Lara Friedman of Americans for Peace Now adds:
There are good reasons to be skeptical that these talks will succeed, and the reasons for skepticism are clear: the readiness and ability of both Israeli and Palestinian leaders to deliver their respective sides of a peace agreement is in doubt; President Obama has yet to demonstrate the kind of hands-on, “I-will-not-let-this-fail” engagement that will be necessary for talks to succeed; and of course, spoilers will be out in force, seeking through actions and words to provoke hatred and anger, to undermine trust, and, if possible, to destroy this new peace process.
That said, there are also reasons to be hopeful that these talks can succeed. With most attention these days focused on the reasons for skepticism, we think this is an important time to look seriously at these reasons for hope.

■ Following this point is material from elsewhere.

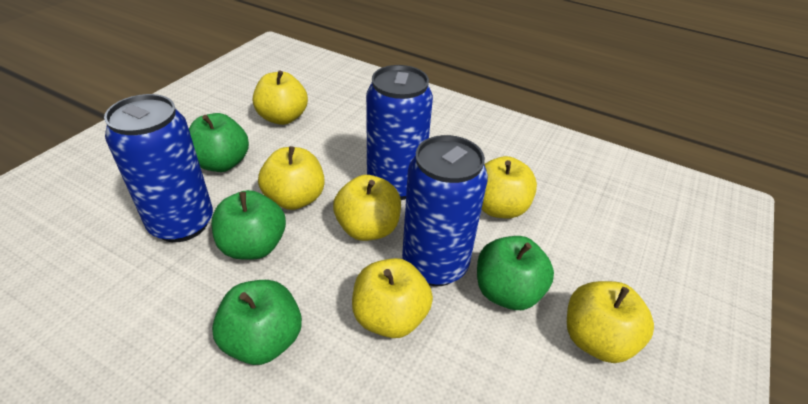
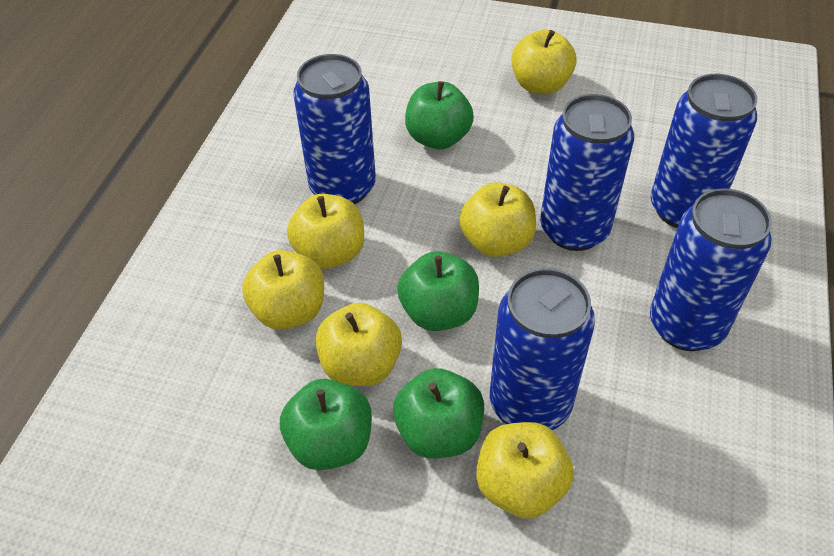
blue can: 3 -> 5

The New York Times published an editorial supporting the talks, but remaining realistic:
We have long been skeptical that Mr. Netanyahu really wants a deal. But he insisted he had come to “find a historic compromise” that would end the conflict and that he recognizes that “another people shares this land with us.” He even told Mr. Abbas, “you are my partner in peace.” We will soon see if it was all political theater.

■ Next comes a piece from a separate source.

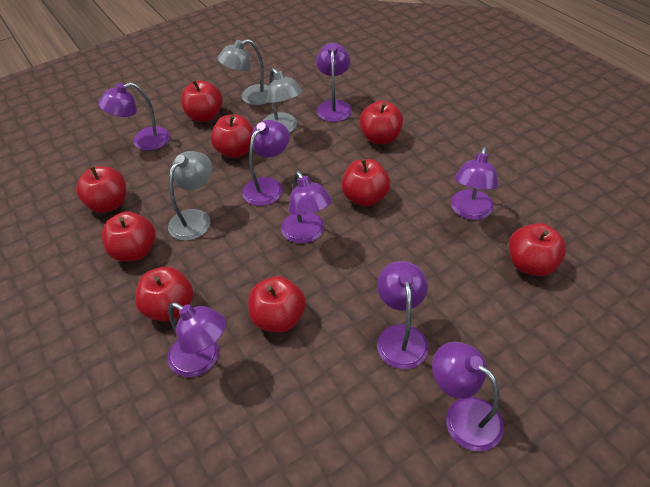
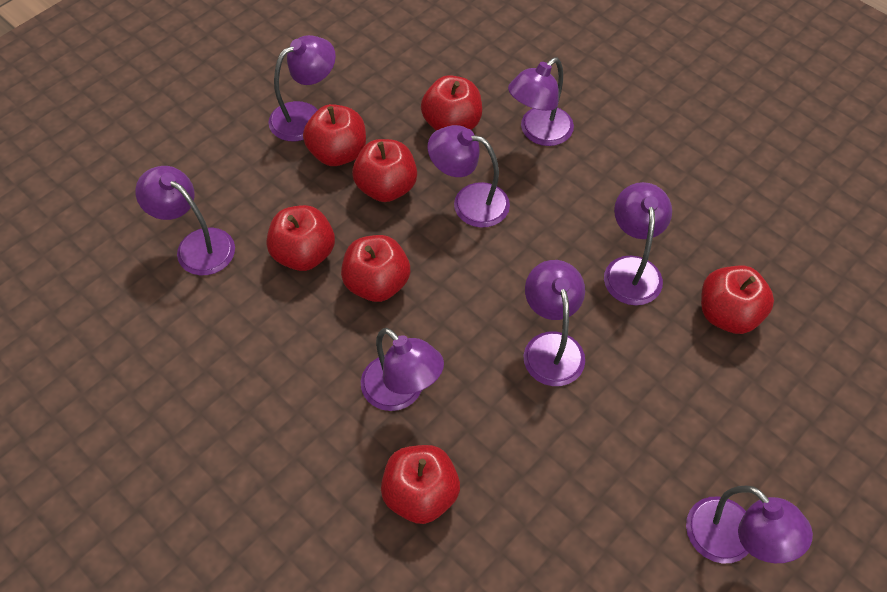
grey lamp: 3 -> 0
red apple: 9 -> 7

Mr. Abbas came to the table reluctantly. He is the weaker party and most at risk of being blamed for any breakdown. Still, he promised to “work to make these negotiations succeed” and said security — a major issue for Israel — “is vital for both of us.”

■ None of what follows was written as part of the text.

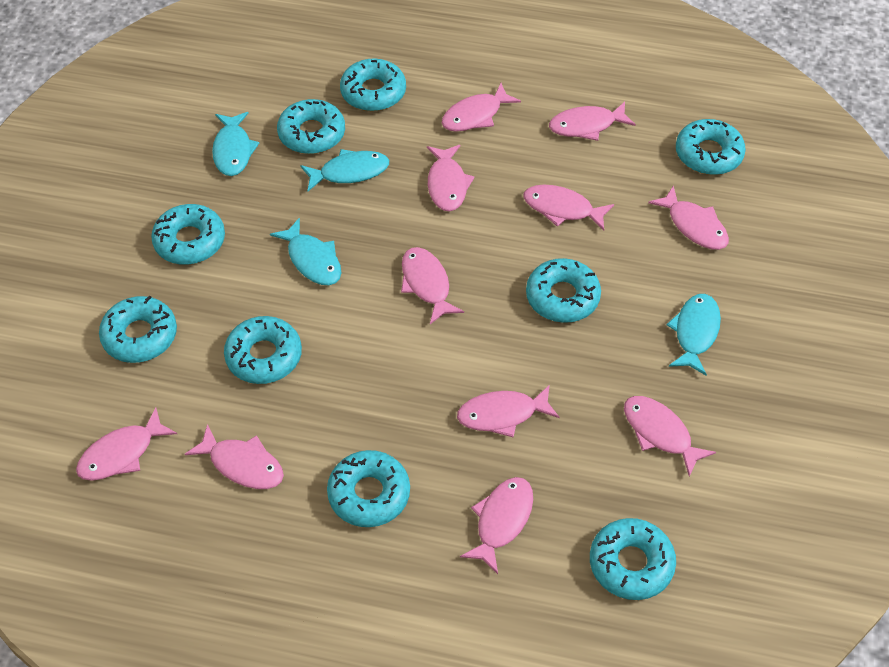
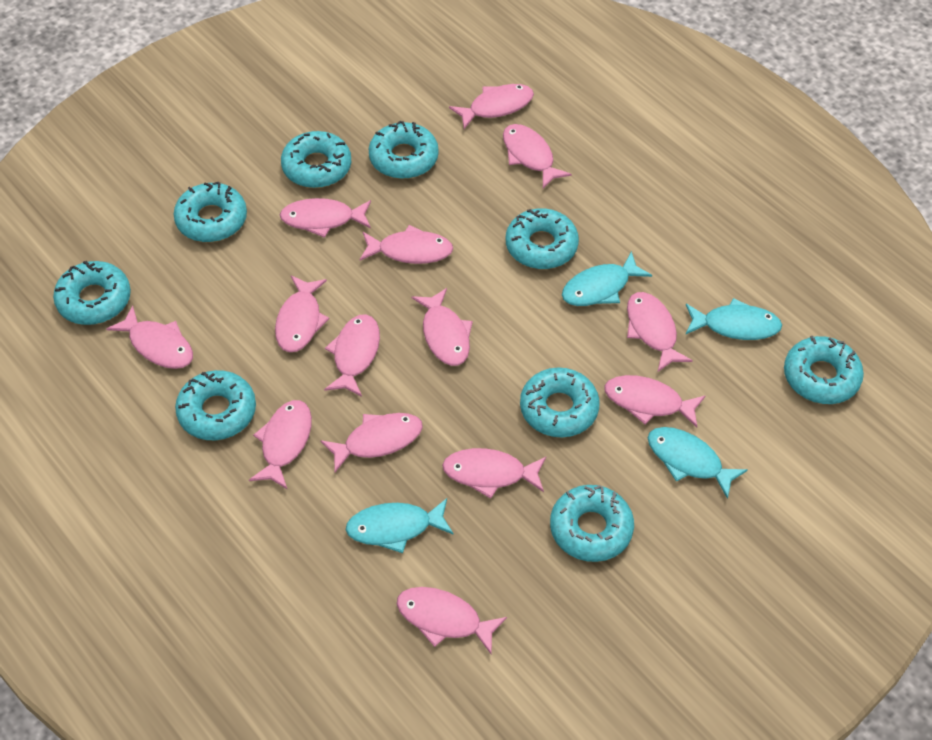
pink fish: 11 -> 14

I am not alone in being pessimistic. Most Palestinians are. Young people in particular have been betrayed. A whole generation of Palestinians has grown up watching as talks failed. They have seen deepening colonization rather than freedom.
To succeed this time, the international community, and the U.S. most particularly, will have to press Netanyahu. Despite a good start to his presidency, Obama has spent the last few months complying with the demands of right-wing Israelis. His recent rhetoric and actions indicate he lacks the intestinal fortitude to stand up to Netanyahu. And, were he to unexpectedly challenge the prime minister on settlements, as he did early in his administration, he would be excoriated by members of the U.S. Congress who tolerate little opposition to Israeli policy.
The direct talks are likely to falter quickly. Palestinian Authority President Mahmoud Abbas has already written to Obama that a resumption of settlement activity by the Israelis will doom these negotiations. Abbas was very clear: “If Israel resumes settlement activities in the Palestinian territories, including East Jerusalem, we cannot continue negotiations.”
Hussein Agha and Robert Malley in the Washington Post
The status quo, though sub-optimal, presents no imminent danger to Israel. What Israelis want from an agreement is something they have learned either to live without (Palestinian recognition) or to provide for themselves (security). The demographic threat many invoke as a reason to act — the possibility that Arabs soon might outnumber Jews, forcing Israel to choose between remaining Jewish or democratic — is exaggerated. Israel already has separated itself from Gaza. In the future, it could unilaterally relinquish areas of the West Bank, further diminishing prospects of an eventual Arab majority. Because Israelis have a suitable alternative, they lack a sense of urgency. The Palestinians, by contrast, have limited options and desperately need an agreement.
So what will happen with these talks? Most people seem resigned to failure given the unbalanced circumstances on which these talks rest. The argument that the current timing is better than ever before is pretty disingenuous. It basically says that the situation is less bad, less unfair and unjust than before. Certainly, there will probably never be an ideal time for peace talks, but it is difficult to look at these talks with any optimism. More on my views later.